Beyond Water Resources Planning

Beyond Water Resources Planning

According to the U.S. EPA, there are nearly 69,000 drinking water and wastewater systems in the United States. According to water.org, a non-profit organization that works to deliver innovative solutions for safe water and sanitation, the average American uses nearly 65,000 gallons of water in a year.

With the drought conditions of the western United States persistent in the national media throughout the year, the importance of ensuring sustainable water sources and efficient water systems for the future has attracted more public attention than it has in years.

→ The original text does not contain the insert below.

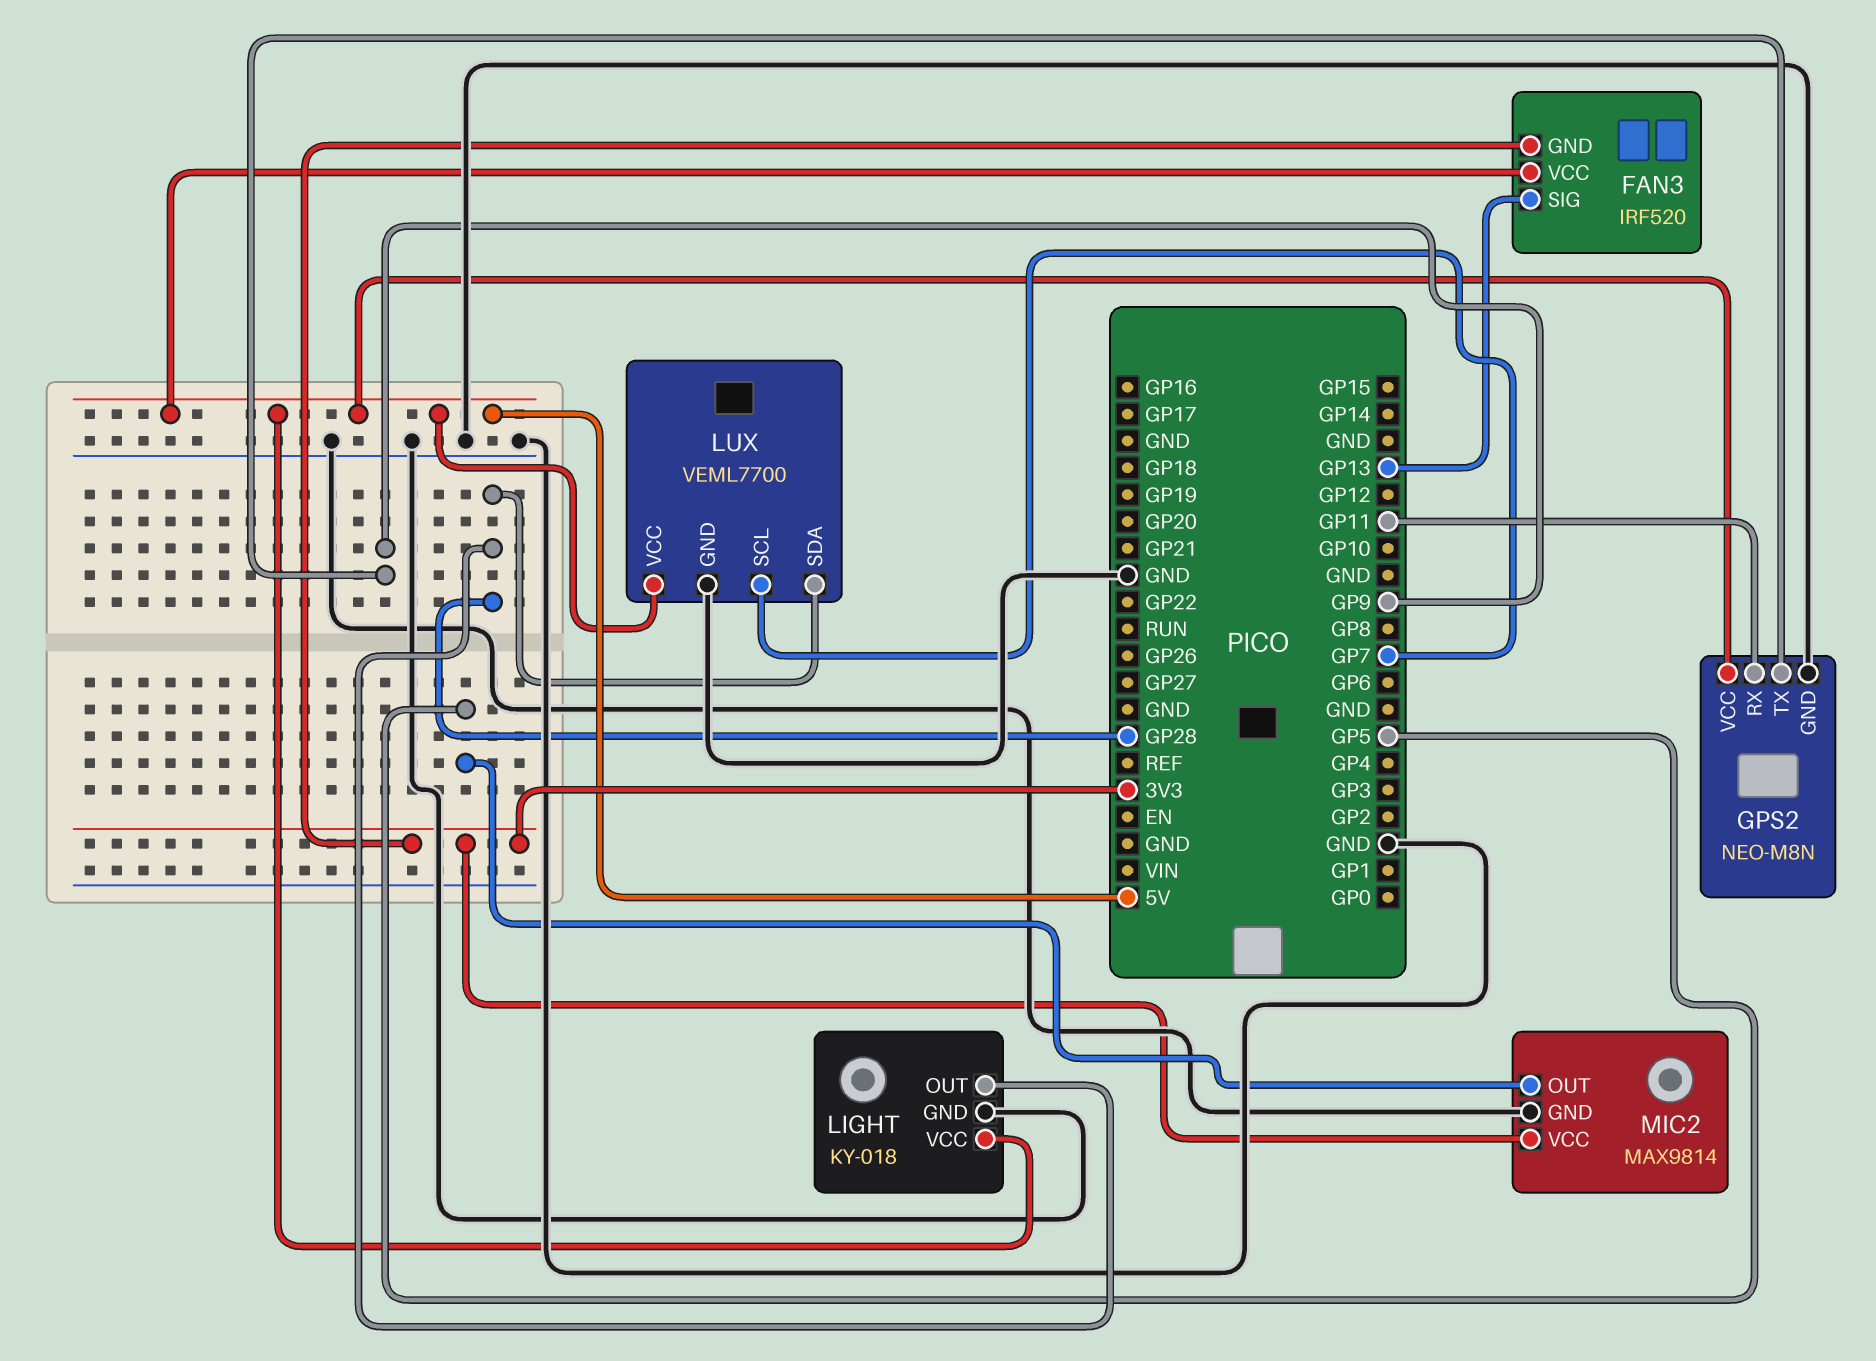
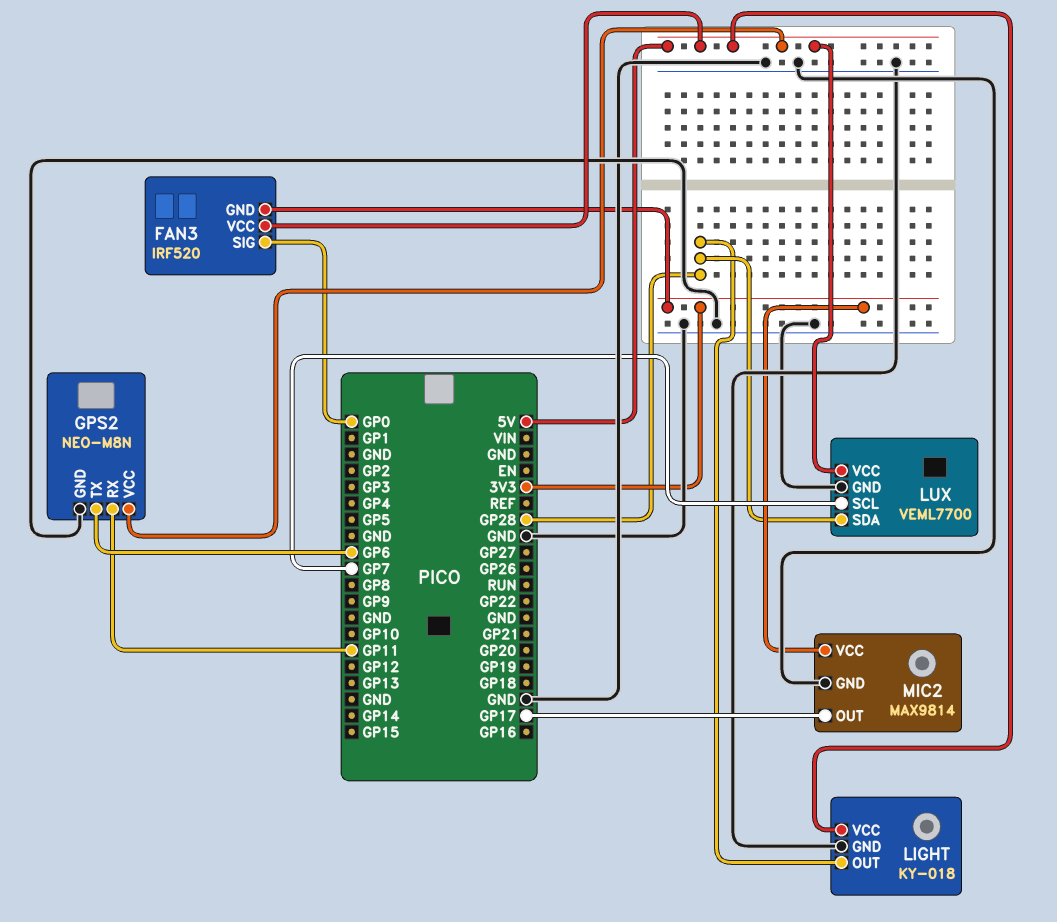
FAN3 pin SIG: GP13 -> GP0
GPS2 pin TX: GP9 -> GP6
MIC2 pin OUT: GP5 -> GP17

While effective water resources planning is a must, water authorities are also learning that sustainability can be achieved by focusing on water use efficiency. In addition to planning, utilities are looking for ways they can reduce non-revenue water and implement strategies for making the most of current resources. Accomplishing these efforts is dependent on necessities like efficient transmission and distribution systems, properly functioning treatment facilities, sustainable source water and communication with the public to ensure the importance of conservation and use efficiency is properly conveyed.

Water Resources Planning

The notion of water resources planning essentially refers to everything from preparing for future water supply challenges, ensuring sustainable source water quality and implementing efficiency programs. Resources planning can also carry over to the wastewater side as well, ensuring the practice of efficient treatment of clean water.

According to the Alliance for Water Efficiency (AWE), a national non-profit association dedicated to the efficient and sustainable use of water, water resources planning and management can be described as the parent of water conservation and efficiency in water organizations. One of the initiatives of the AWE is to get public utilities to adopt a mindset that weights the cost of planning against the cost of conserving.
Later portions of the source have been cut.